In virtually any other Presidency, Alberto Gonzales—a clumsy prevaricator, a talentless hack and a dangerously indifferent advocate of the rule of law—would be a dead man walking. In the Bush White House, though, he is the walking dead—a curiously lifeless drone who seems to draw strength from the leadership vacuum surrounding him.
And he seems fated to ride out yet another week as Attorney General in a morale-sapped Department of Justice—as Harry Reid doesn’t seem to be lending Chuck Schumer much support in his Gonzales project. But the Congressional controversy swirling around the heavy-treading ghoul makes him a stranger and more disturbing figure than previously feared.
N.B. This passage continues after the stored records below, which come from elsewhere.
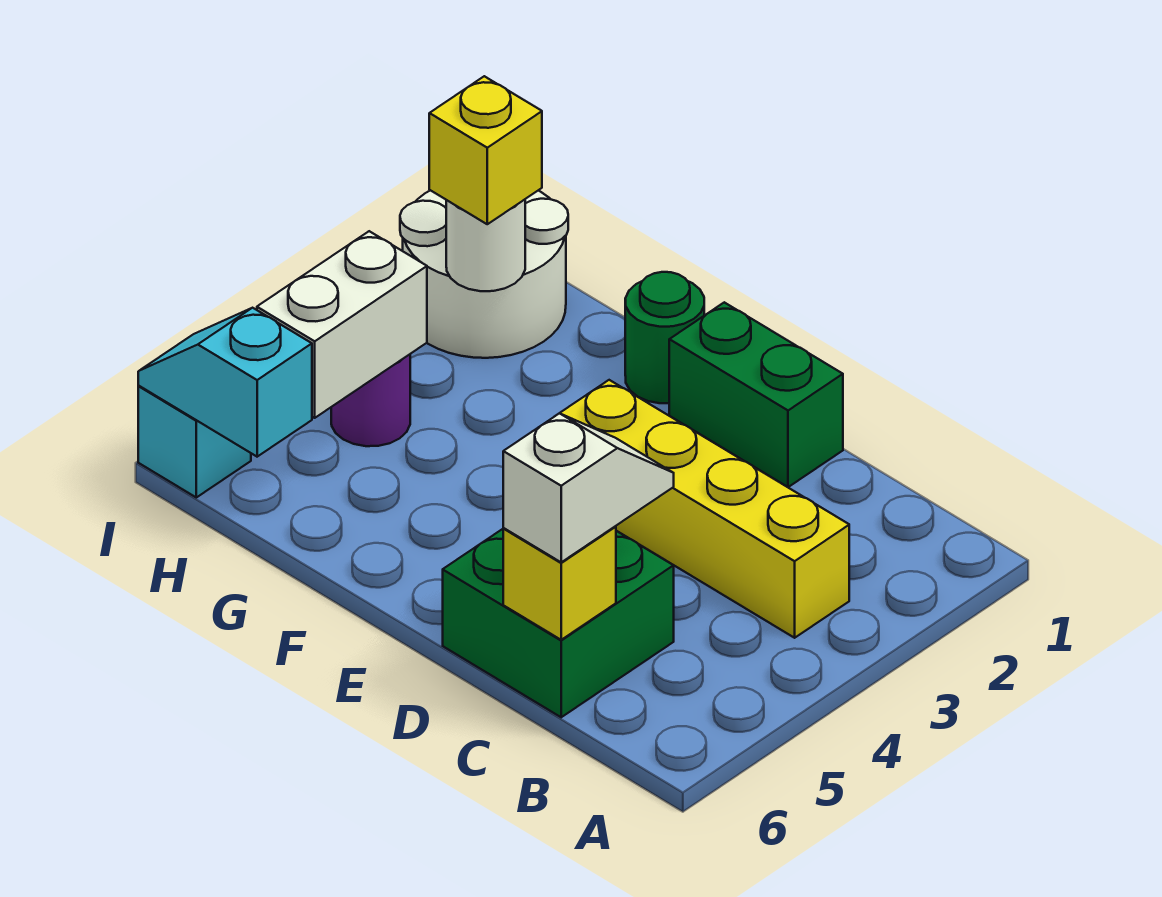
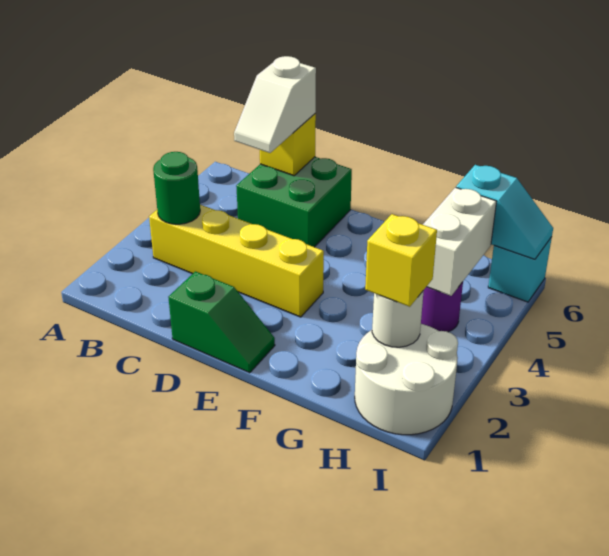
green brick D1:E1 level 1 -> green slope D1:E1 level 1 top D
green round brick F1 level 1 -> green round brick B3 level 2

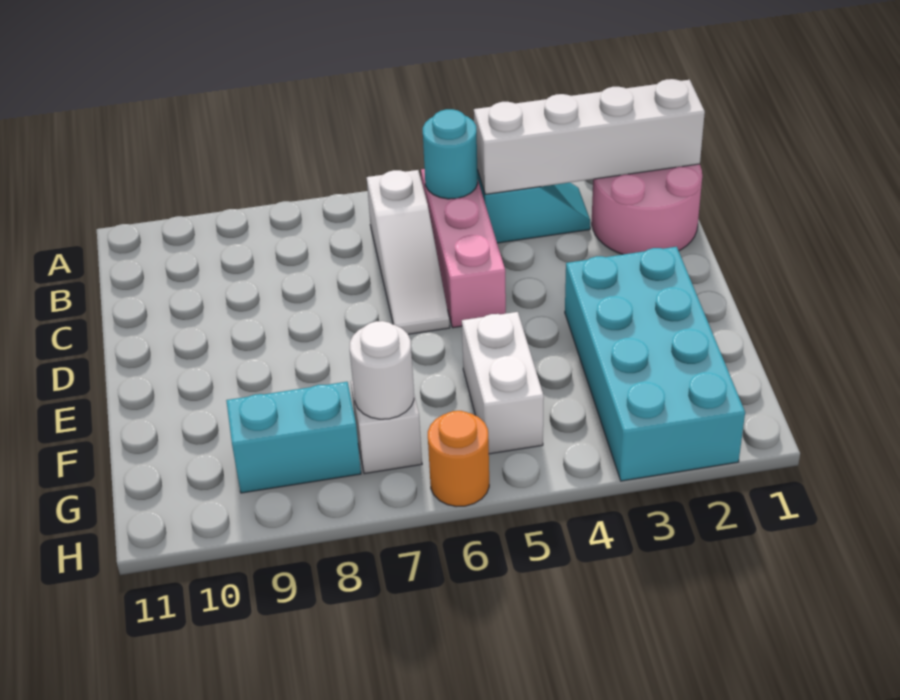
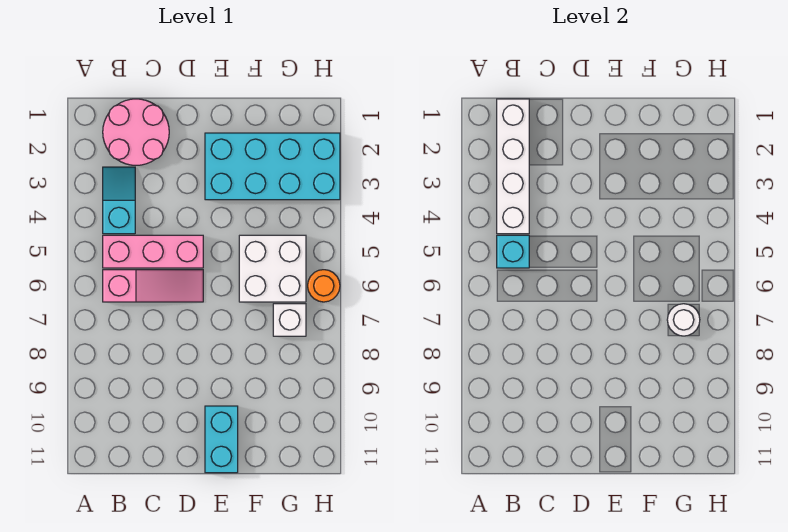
cyan round brick B5 level 2 -> cyan brick B5 level 2
white slope B6:D6 level 1 top B -> pink slope B6:D6 level 1 top B
white brick F5:G5 level 1 -> white brick F5:G6 level 1
cyan brick G8:G9 level 1 -> cyan brick E10:E11 level 1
Washington’s pundit class, fixated as usual upon the flimsy melodramas in the highest reaches of the White House, marvels at how President Bush stands behind such an obvious political liability. A better question, though, would be why Gonzales—whose job, after all, is to interpret and safeguard the constitutional rule of law–is so firmly Velcro’d to a President single-mindedly set on shredding core constitutional doctrines such as the separation of powers and legislative oversight in hot pursuit of the mystical powers of the “unitary executive.”
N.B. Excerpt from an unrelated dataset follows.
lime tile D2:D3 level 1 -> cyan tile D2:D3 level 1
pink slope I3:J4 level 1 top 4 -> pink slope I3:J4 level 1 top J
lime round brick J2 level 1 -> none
The nation saw a bracing example of Mr. Gonzales’ habitual prostration before the executive branch last week, when James Comey—who had been deputy attorney general under Gonzales’ predecessor, John Ashcroft—came before the Senate Judiciary Committee and described a 2004 episode in which Mr. Gonzales, then legal counsel to the President, bum-rushed the hospital room in which an infirm Mr. Ashcroft was recovering from pancreatic surgery.
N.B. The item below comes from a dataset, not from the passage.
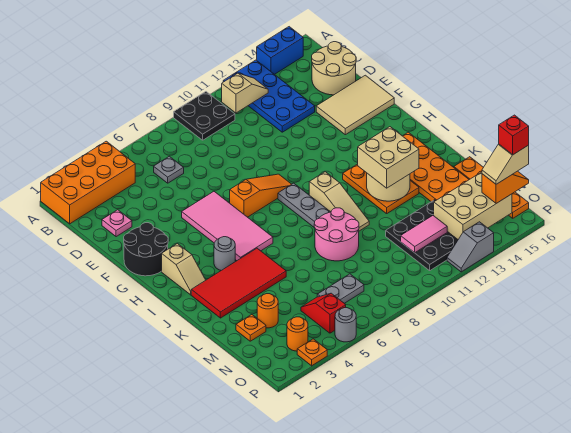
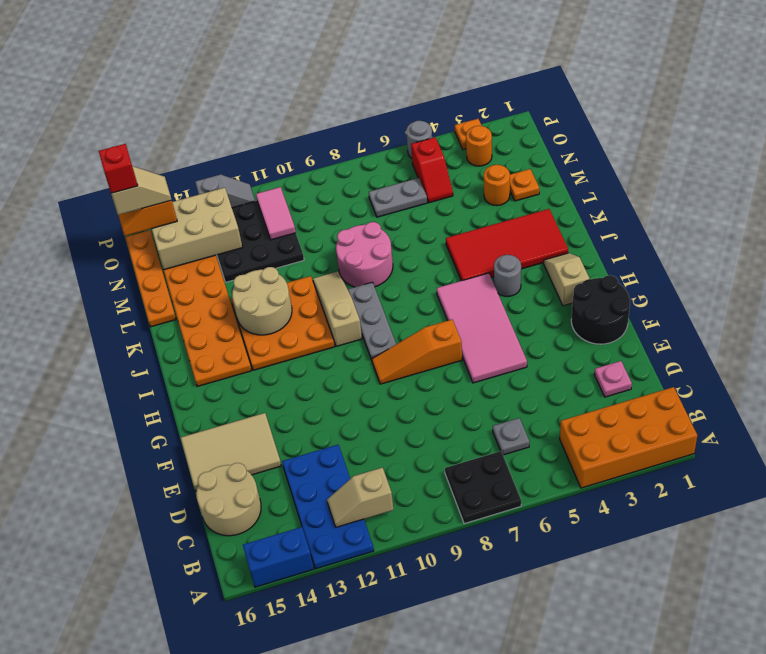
black plate A9:B10 level 1 -> black plate A7:B8 level 1
orange plate I12:K13 level 1 -> orange plate I11:K13 level 1
tan brick J12:K13 level 3 -> none
pink tile N11:N12 level 2 -> pink tile N11:O11 level 2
Mr. Gonzales had brought along White House chief of staff and all-purpose political fixer Andrew Card to lean on the bedridden Mr. Ashcroft; they wanted him to reverse a recent Office of Legal Counsel ruling that the National Security Agency’s warrantless wiretapping program was in fact illegal. That judgment—a well-nigh unprecedented O.L.C. reversal of a prior positive ruling on the program’s legal fitness—meant that the N.S.A., together with the program’s other enablers at Justice and the F.B.I., had been knowingly violating the law for the three weeks between the O.L.C.’s finding and the Victorian bedside melodrama engineered by Messrs. Gonzales and Card.
As Mr. Comey explained, he, Mr. Ashcroft, and F.B.I. director Robert Mueller were prepared to resign over the White House’s manifest plans to let the wiretapping proposal stand in defiance of the O.L.C.’s interpretation of the Foreign Intelligence Surveillance Act. A last-minute concession from the White House prevented things from coming to that pass. Still, the larger set-piece makes it painfully clear how the Bush Team, and particularly Mr. Gonzales, regards the rule of law: as a harried afterthought, gamed into shape only to maximize the reach of executive power, and then just as hastily discarded.
In the Nixon years, this sort of trickery was understood to pose nothing less than a constitutional crisis. Nixon’s Attorney General, Elliot Richardson, famously resigned in 1973 over a breach of his independence arguably not much more momentous than the dispute at the heart of the Comey story—Nixon’s dismissal of Watergate Special Prosecutor Archibald Cox.
And certainly few of the enforcers in Nixon’s White House—not even attack dogs like H.R. Haldeman—would have been so arrogant as to conscript a recently anesthetized and bedridden Attorney General to sign off on the plan.
One former Justice official doesn’t shy away from making Watergate parallels—within reason.
“There’s a risk with Watergate of pressing the comparison too broadly,” said the former official, who spoke on the condition of anonymity, “Richard Nixon was personally implicated. There was proven criminality; a lot of people went to jail. You don’t yet have anything like that here.”
Still, he sees a stark point of comparison: “It’s the arrogance—the blatant disdain and the utter disregard for the integrity of the Justice Department—that brings this so very close.”